Dos décadas y un lustro no son poca cosa a la hora de hacer un balance de tiempo que lleva la democracia en nuestro país. En estos años han pasado diversas carreras políticas, campañas presidenciales, jefes de Estado, ministros y legisladores. Sin embargo, la promesa principal, esa que alguna vez se juramentó en 1983 y que fue construir un país “libre para todos”, sigue sin aparecer. Cuando el régimen militar le devolvió a la población la oportunidad de votar, el pueblo se alzó en un grito festivo que coronó a Raúl Alfonsín como primer presidente post período de las Fuerzas Armadas en el Ejecutivo. La reapertura del Congreso, el Juicio a las Juntas, informes sobre desaparecidos, balances sobre deuda externa y libre expresión, fueron las principales premisas de un futuro sincronizado para nuestro territorio.
Hoy, 25 años después, Argentina padece ilusiones que jamás llegaron a buen puerto. El hambre y la desocupación invadió y carcomió a las familias de clase baja. Las privatizaciones y expulsiones de obreros y empleados se reproducen por doquier, al tiempo que la deuda externa se incrementó a la par del riesgo país y los enfrentamientos entre policías y delincuentes en plena vía pública están a la orden del día. Recesiones y encautamientos de ahorros del pueblo formaron parte del nefasto currículum democrático, un penoso presente que viene de arrastre y que ni la “comida, la cura y la educación” pudieron subsanar.

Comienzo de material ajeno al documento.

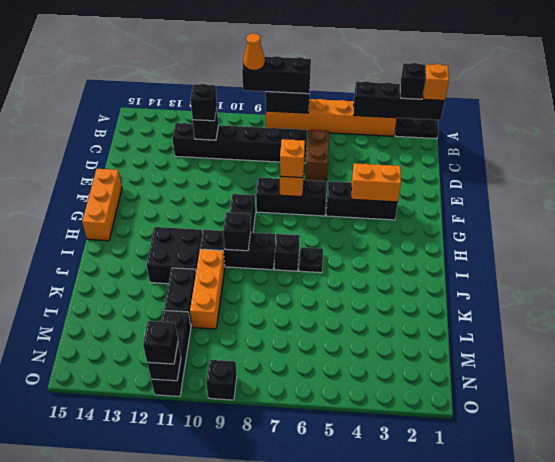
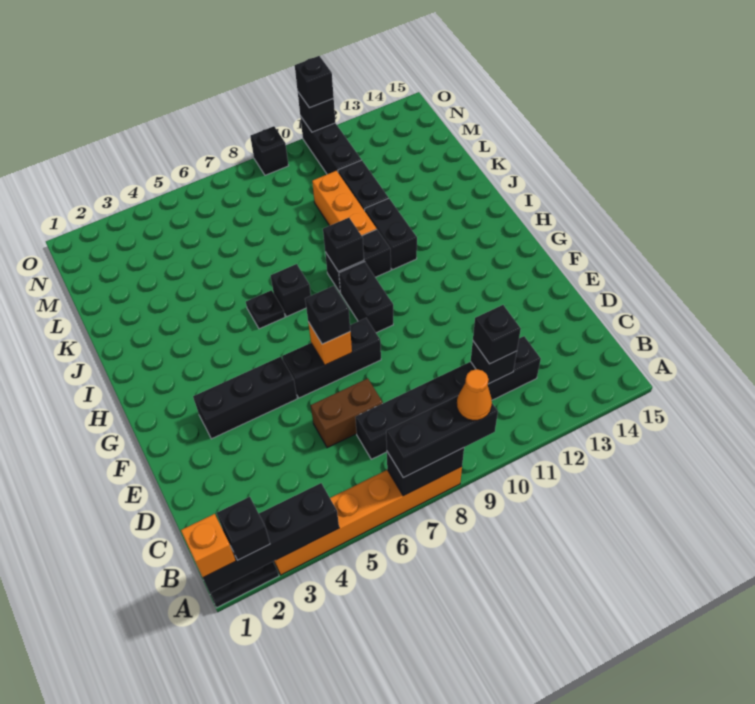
brown brick C6:D6 level 1 -> brown brick D6:D7 level 1
orange brick F3:F4 level 2 -> none
orange brick F7 level 3 -> black brick F7 level 3
orange brick F15:H15 level 1 -> none
black brick I8:I10 level 1 -> black brick I9:I10 level 1
black brick I11:J12 level 1 -> black brick I11:J11 level 1

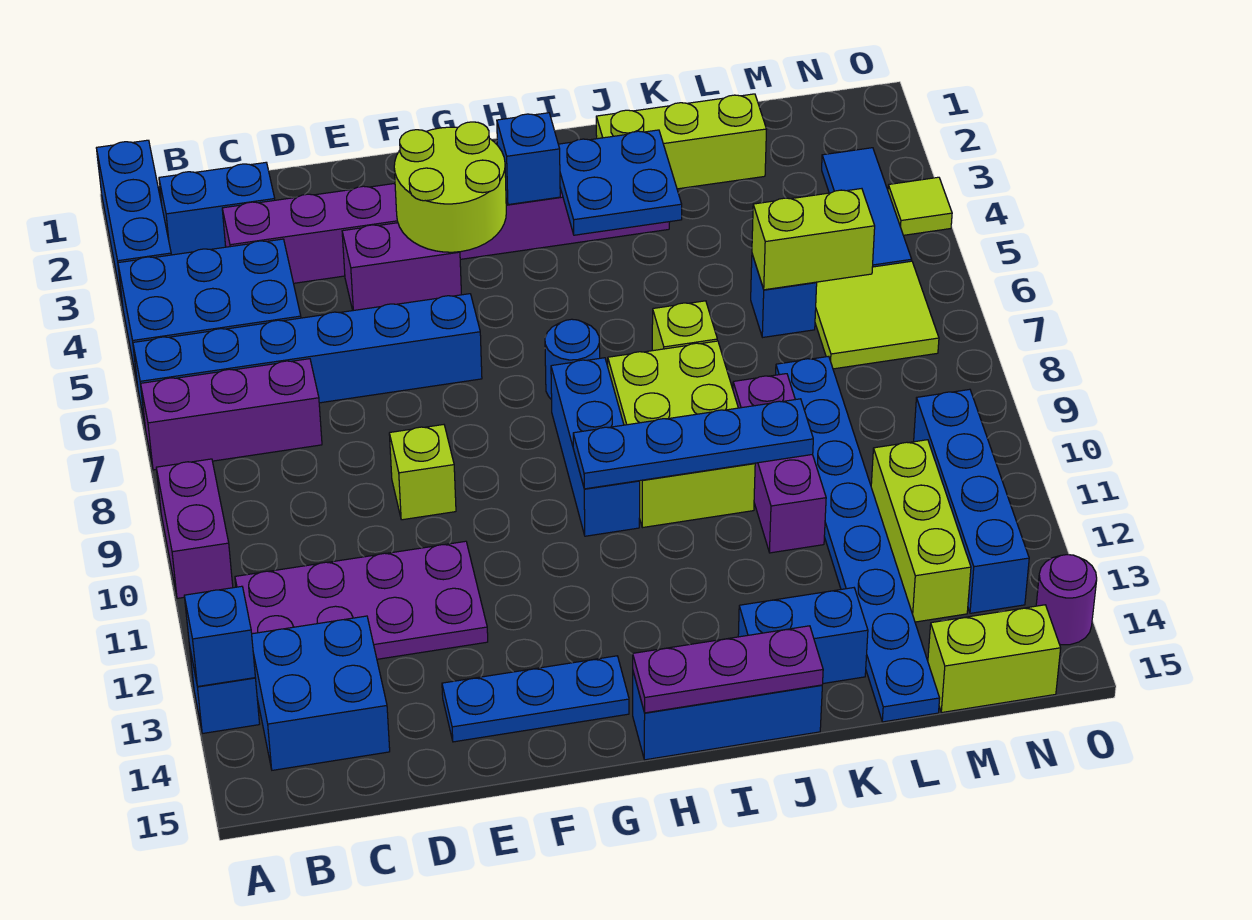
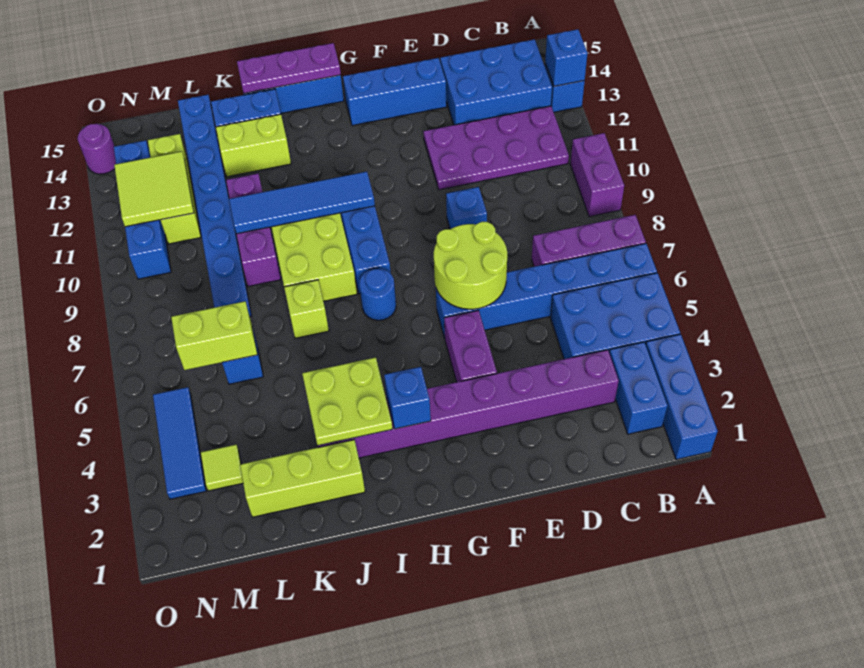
blue brick B2:C2 level 1 -> blue brick B2:B3 level 1
blue brick B13:C14 level 1 -> blue brick B13:D14 level 1
purple brick E4:F4 level 1 -> purple brick F4:F5 level 1
lime brick E9 level 1 -> blue brick E9 level 1
blue plate E14:G14 level 1 -> blue brick E14:G14 level 1
lime round brick F3:G4 level 2 -> lime round brick E6:F7 level 2
blue plate H10:K10 level 2 -> blue tile H10:K10 level 2
blue plate I3:J4 level 2 -> lime plate I3:J4 level 2
lime tile M6:N7 level 1 -> lime tile M11:N12 level 2
lime brick M15:N15 level 1 -> lime brick J13:K13 level 1
lime tile O4 level 1 -> lime tile M3 level 1

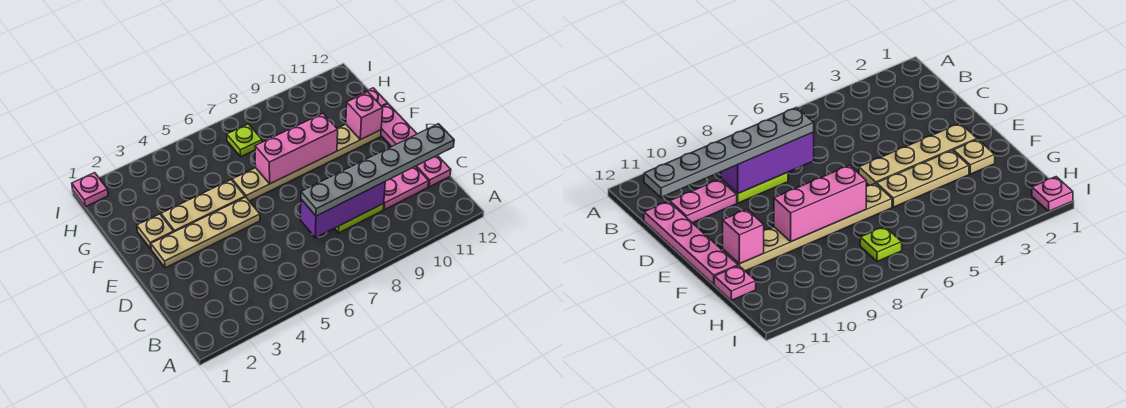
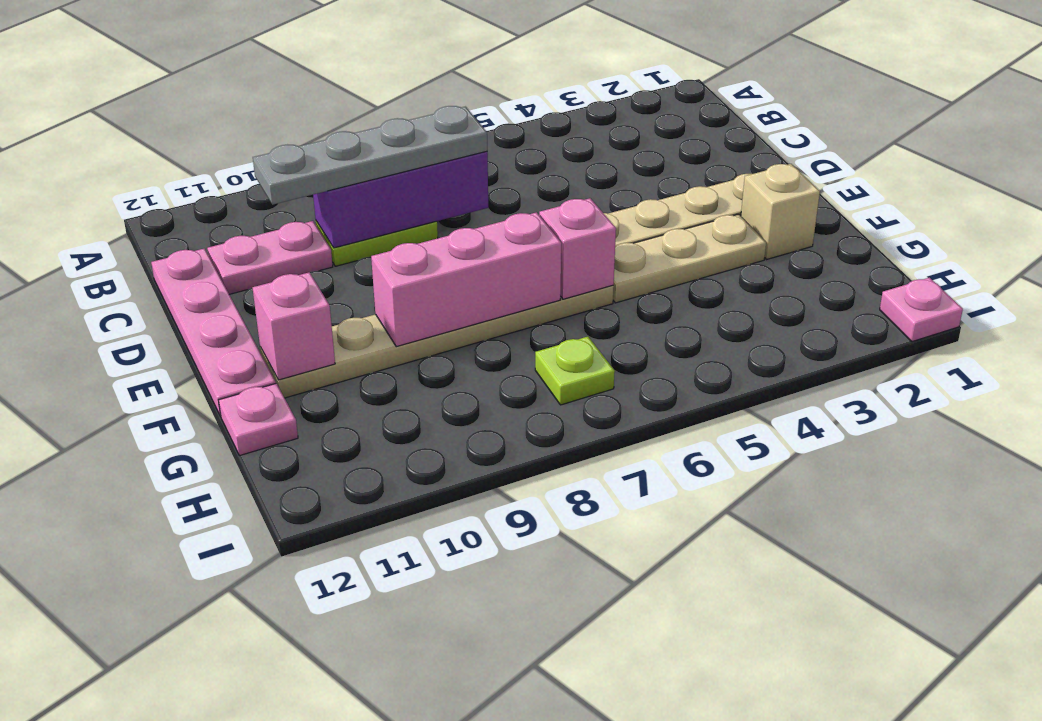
grey plate C7:C12 level 3 -> grey plate C7:C10 level 3
tan plate F2 level 1 -> tan brick F2 level 1
none -> pink brick F6 level 2

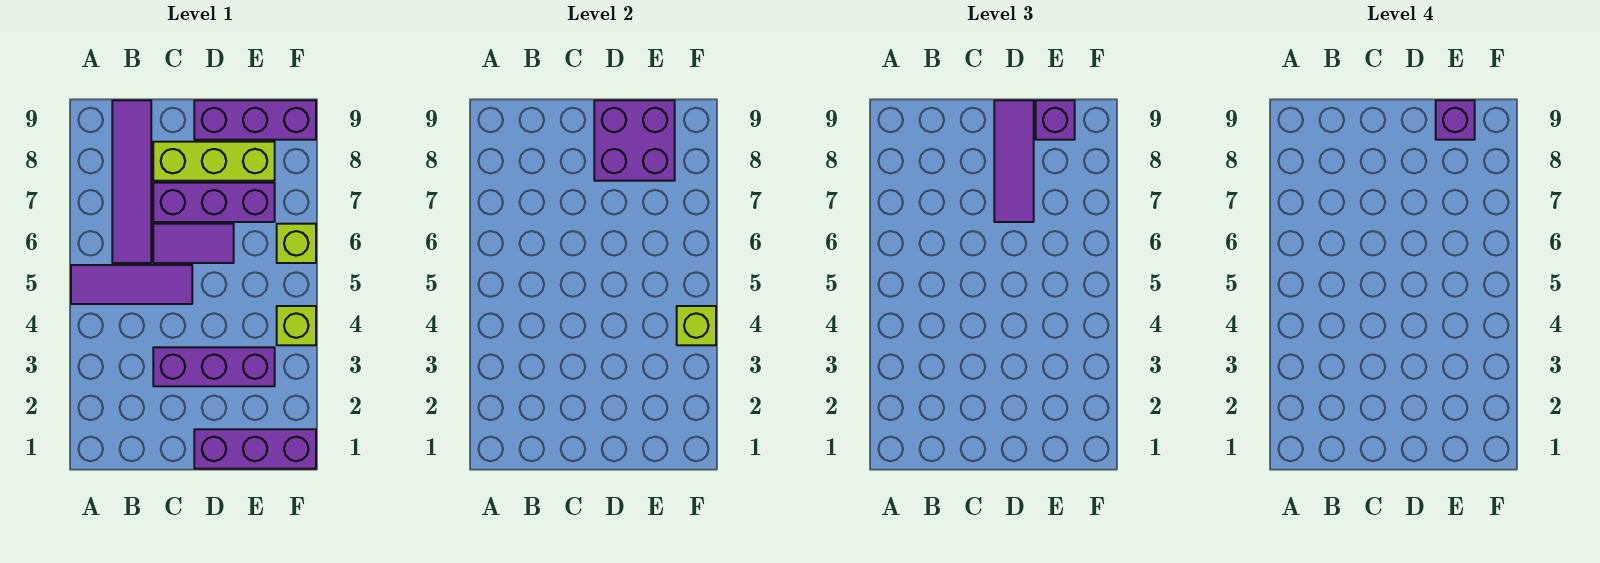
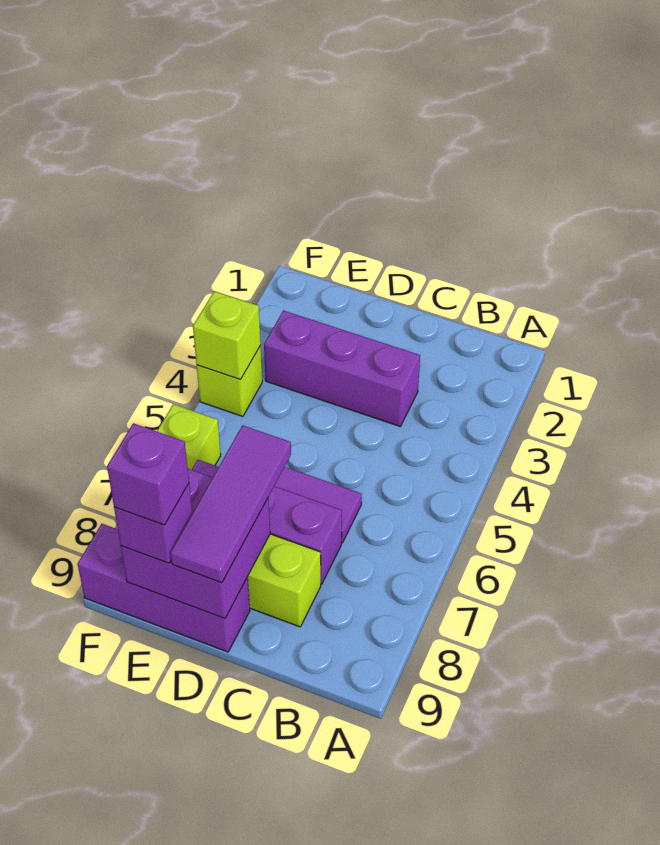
purple tile A5:C5 level 1 -> none
purple tile B6:B9 level 1 -> none
purple brick D1:F1 level 1 -> none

Alfonsín, el primer hombre en recibir la banda presidencial de manos del militar Bignone, fue una persona que se hizo cargo de una avalancha de sucesos. Pero Alfonsín, como todo político, tuvo sus pro y sus contras. Falló en su gestión a cargo del Ejecutivo, falló en su rol de legislador años después con el Gobierno de la Alianza, y falló al acceder al Pacto de Olivos que consumó la reforma de la Constitución. Cometieron errores garrafales los gobiernos que lo sucedieron, haciéndonos creer que vivíamos en el primer mundo, saqueando nuestra tierra, queriendo demostrar carácter cuando no había neuronas para razonar, demostrando inoperancia en la Rosada y haciéndole creer al pueblo que las estadísticas prioritarias se encaminaban (o se encaminan) viento en popa.
Es cierto, quizás lo que se festeje es el hecho de recuperar la libertad de expresión y el derecho a decidir quienes gobernaran nuestro suelo. También es verídico que existe el derecho a reclamar, manifestarse y una Constitución que prevé normas y leyes a cumplirse. Lo lamentable es que los poderes de turno hacen su propia Carta Magna, burlándose de la Constitución, utilizando el Congreso como registro de firmas a ciegas, desoyendo voluntades populares y escudándose en políticas democráticas cuando la realidad los enfoca en un rol plenamente dictatorial.
No en vano tenemos el país que tenemos. Viva la democracia y la libertad, esas palabras que festejamos pero que aún hoy no conocemos en profundidad.